A portare davanti a un tribunale civile olandese il gigante petrolifero Esther Kiobel, vedova di Barinem Kiobel, impiccato il 10 novembre 1995. Insieme a lei altre tre vedove dei nove uomini impiccati in quello che è passato alla storia come il caso dei “nove ogoni”.
“Quelle esecuzioni scioccarono il mondo. Per oltre 20 anni la Shell ha negato la sua complicità ma adesso, grazie alla determinazione di Esther Kiobel e al suo coraggio di fronte a questo gigante Golia, le cose potrebbero cambiare”, ha dichiarato in una nota ufficiale Audrey Gaughran, Alta direttrice delle ricerche di Amnesty International.
“Questo è un momento spartiacque nella battaglia in salita di Esther Kiobel per la giustizia.
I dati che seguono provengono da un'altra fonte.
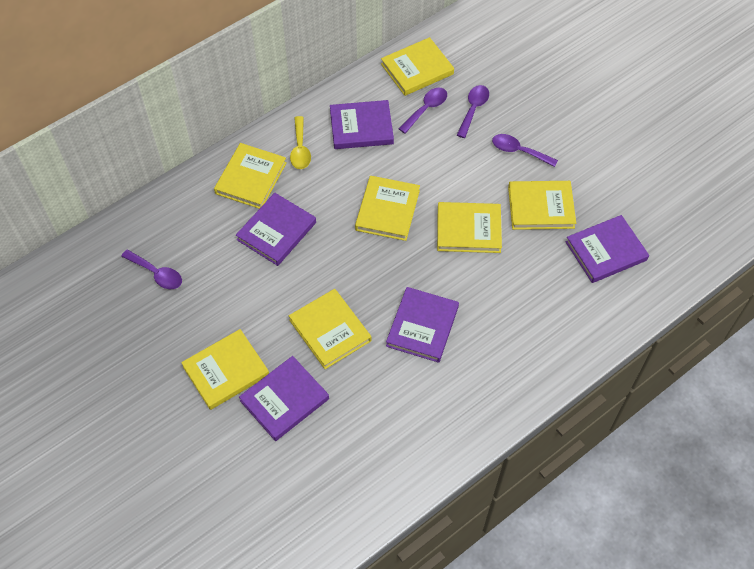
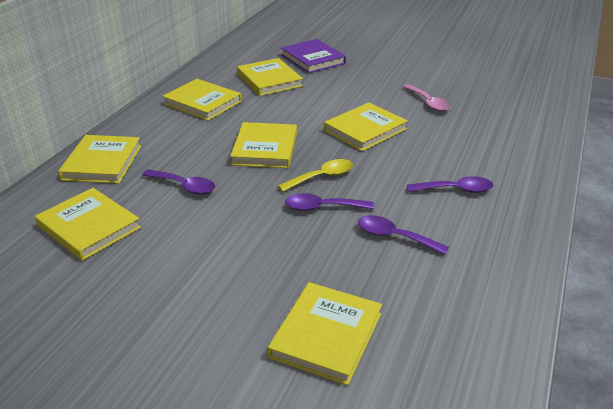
pink spoon: 0 -> 1
purple book: 5 -> 1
La Shell deve rispondere per l’impronta di sangue lasciata in tutto l’Ogoniland”, ha sottolineato Gaughran.
I dettagli del ruolo avuto dalla Shell nelle nove esecuzioni del 1995 sono raccolti nel documento “Sul banco degli imputati” prodotto dai nostri ricercatori per sostenere gli avvocati impegnati nel processo.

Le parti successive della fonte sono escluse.